I want them because God wants them.

His heart burns for them—longs to set them free—to break the bondages of the enemy who has come to steal, kill, and destroy. He groans just like He did when His children were under the bondage of Egypt. He cries under the weight of such oppression, and His intercession is for their freedom. How do I know? Because I’ve felt His heart break. I’ve watched his tears fall—and I’ve had precious moments where He let me cry with Him. Maybe you think I’m crazy, but I know what I’ve experienced in the Secret Place. I know that He wants to be my friend. He laughs too, but He also cries. And just like He needed Moses, He needs me. He needs you. He IS raising up deliverers—and He’s going to ask them to do some hard things because that’s what it costs. Laid down lovers are the ones who get nations. FOR FREEDOM IT IS WORTH THE SURRENDER OF MY LIFE. I want the kingdoms of this world to become the kingdoms of my Lord and of His Christ. And I need to come to a place of such abandonment that my life means nothing to me if I truly want to see God move through me to touch those who my heart feels burdened for in this season.

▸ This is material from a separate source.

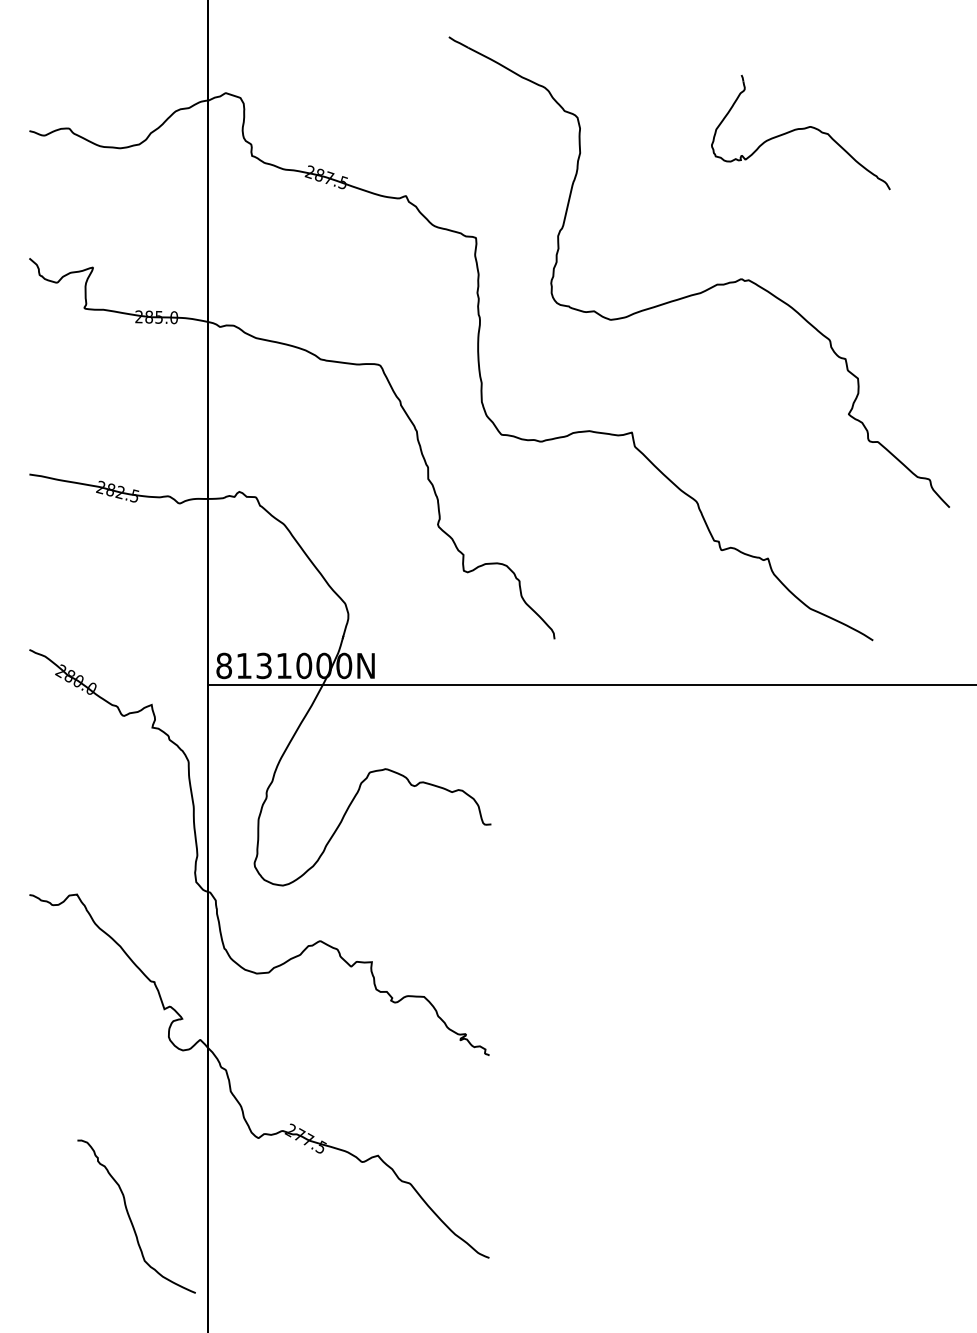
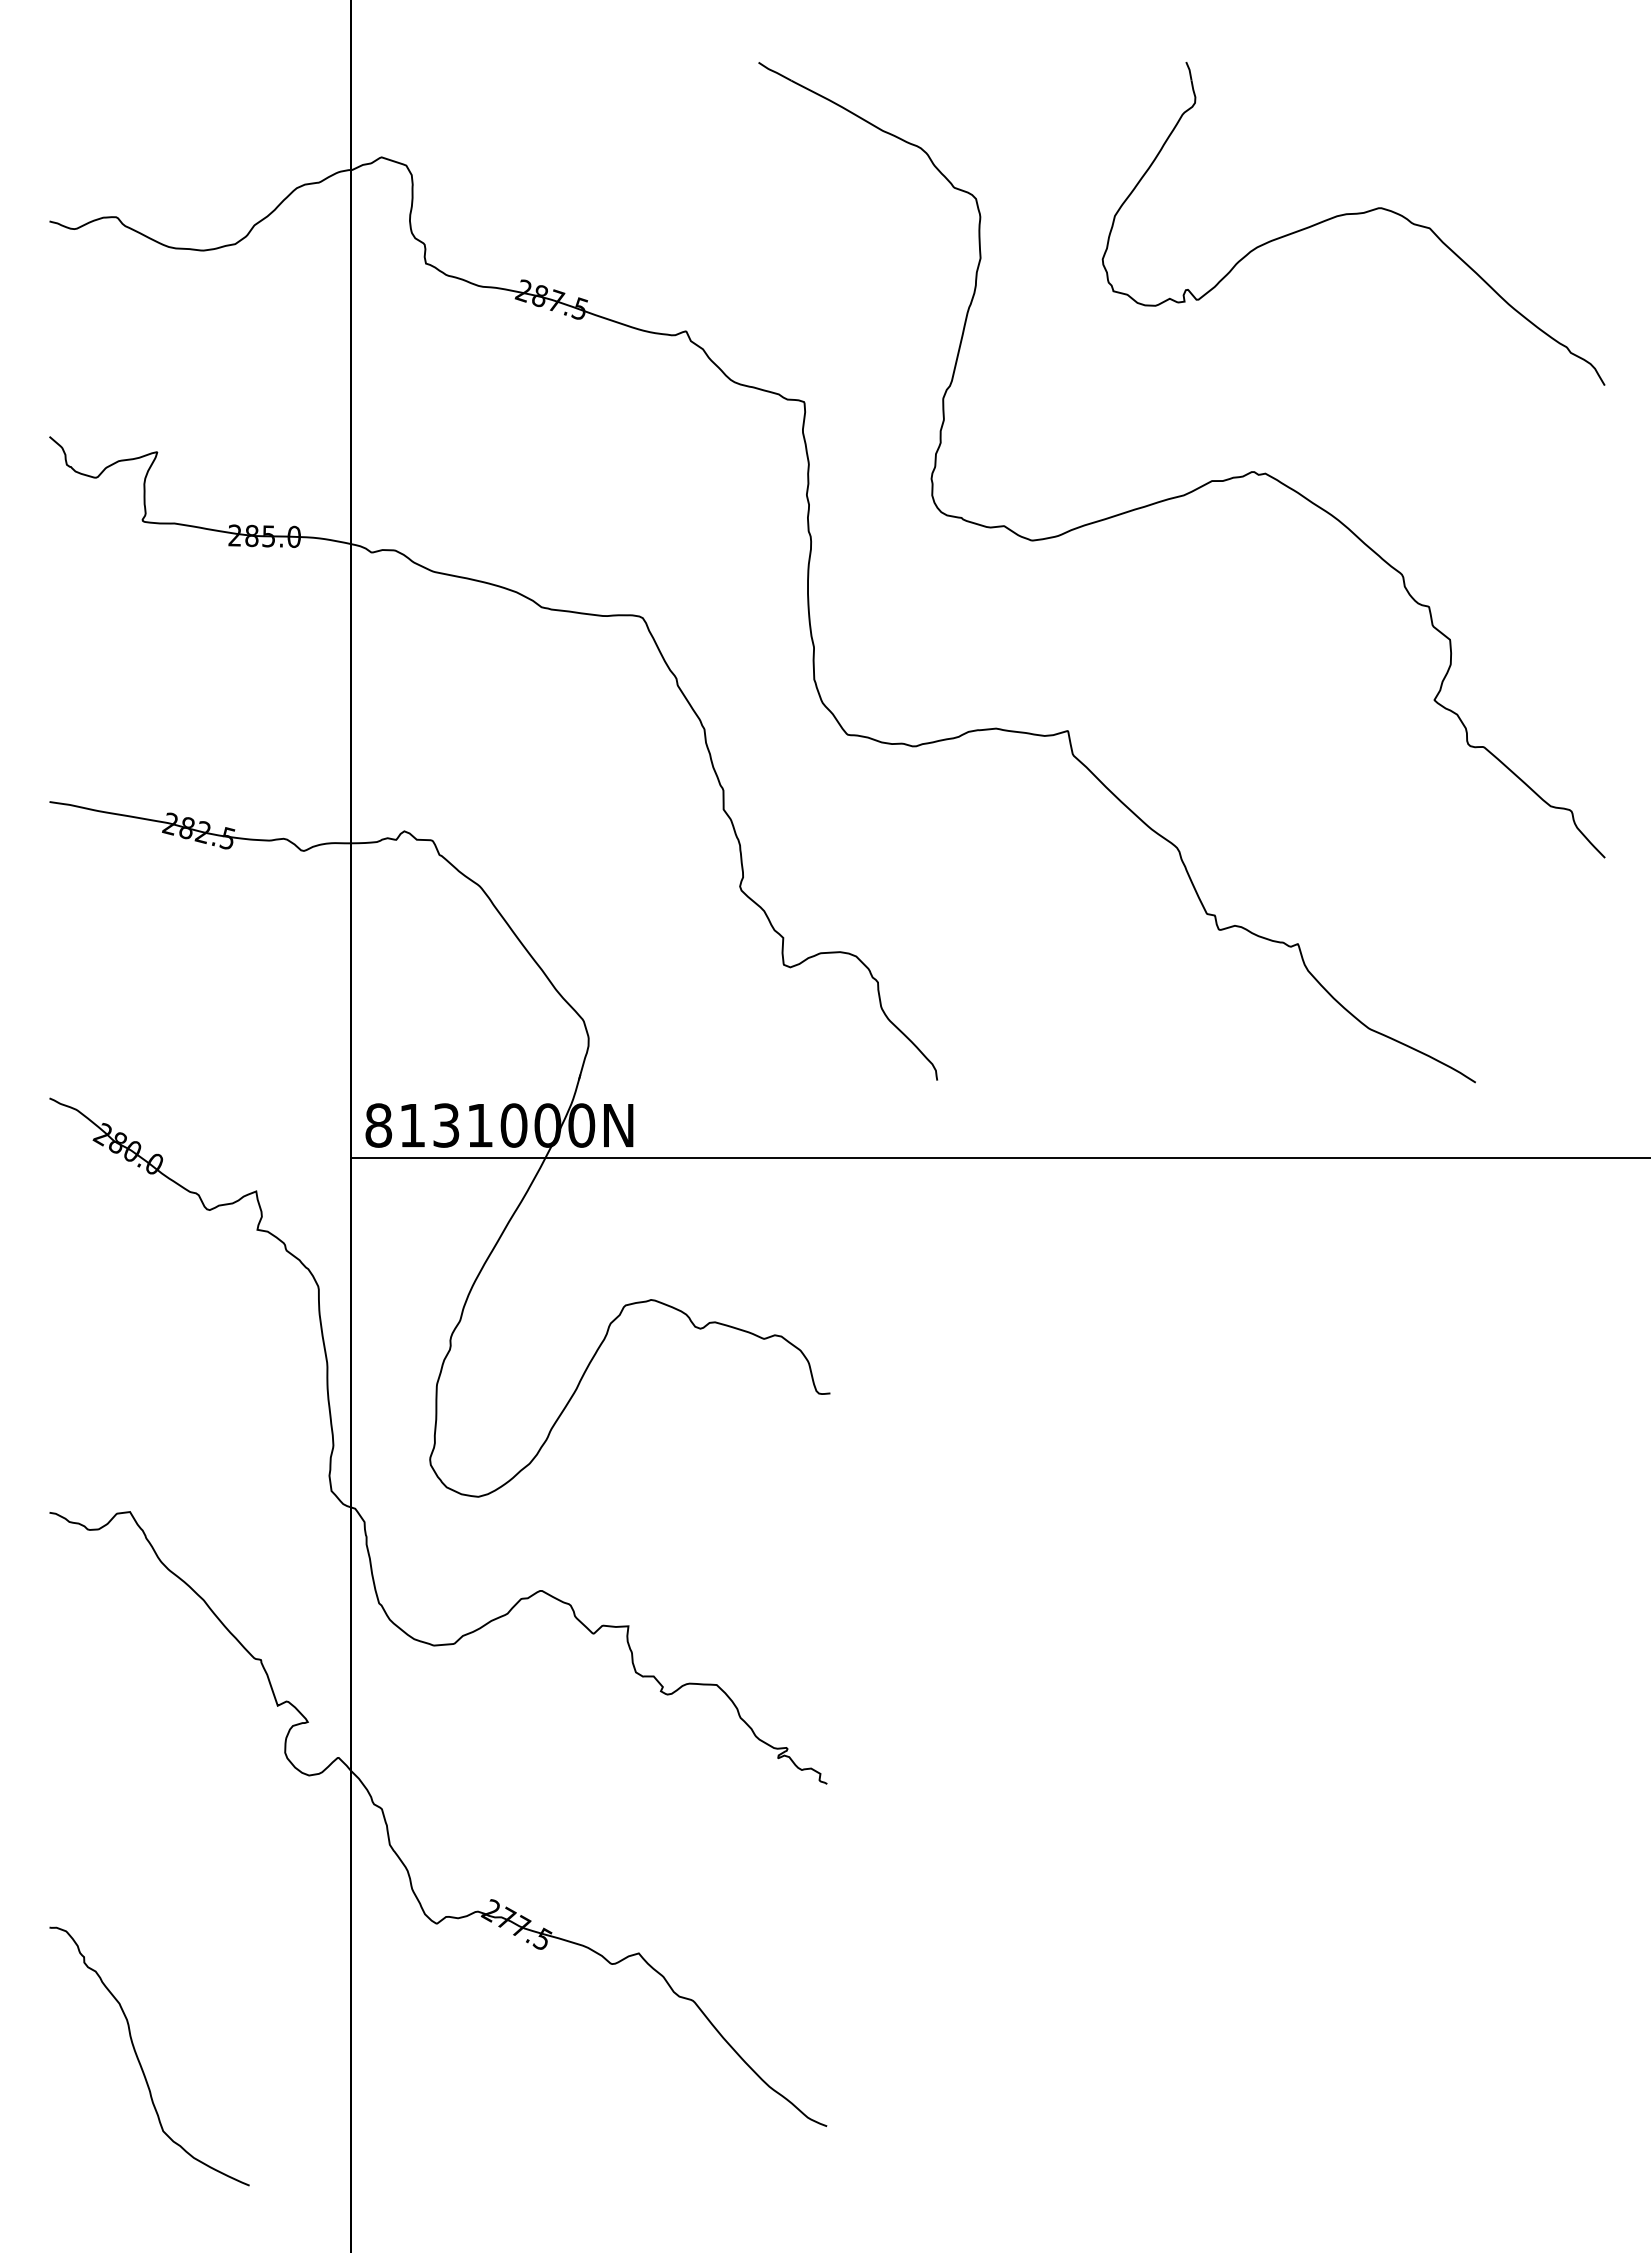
part: (800, 132) -> (1352, 223), size x1.67
curve: (131, 1219) -> (140, 2061), moved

So God, bring on the processing. Just like Esther, who had the fragrances rubbed and scrubbed into her before she could smell like a queen, don’t let me think that You are mean because You won’t let me take the easy way. If God wants all of me that must mean that the reverse is also true—that He wants me to want all of Him.

God, I want all of You. ALL OF YOU. Not just the parts of You that make me feel good or comfortable. I want the parts of You that offend me. I want the You that shakes up my world-view and the way I see things. If that means another valley, let me walk it. If it means more time in the wilderness so I learn to seek you harder, then God, that’s what I want. Because You, my King, are worth it—all of it—all of me. The hopes, the dreams, the fears, the questions, the longings—I lay them at your feet. Because You are the dreamer of the ultimate dreams—and only when I start dreaming those pure dreams of heaven will I truly learn what it means to dream.

So I give to you my today. And my tomorrow. And the next ten years, twenty years, thirty years, forty, fifty, sixty, seventy, eighty years…after that. For however long you see fit to let me live and breathe on this earth, I give you those days. And work inside of me the God cry and the God hunger that sets people free.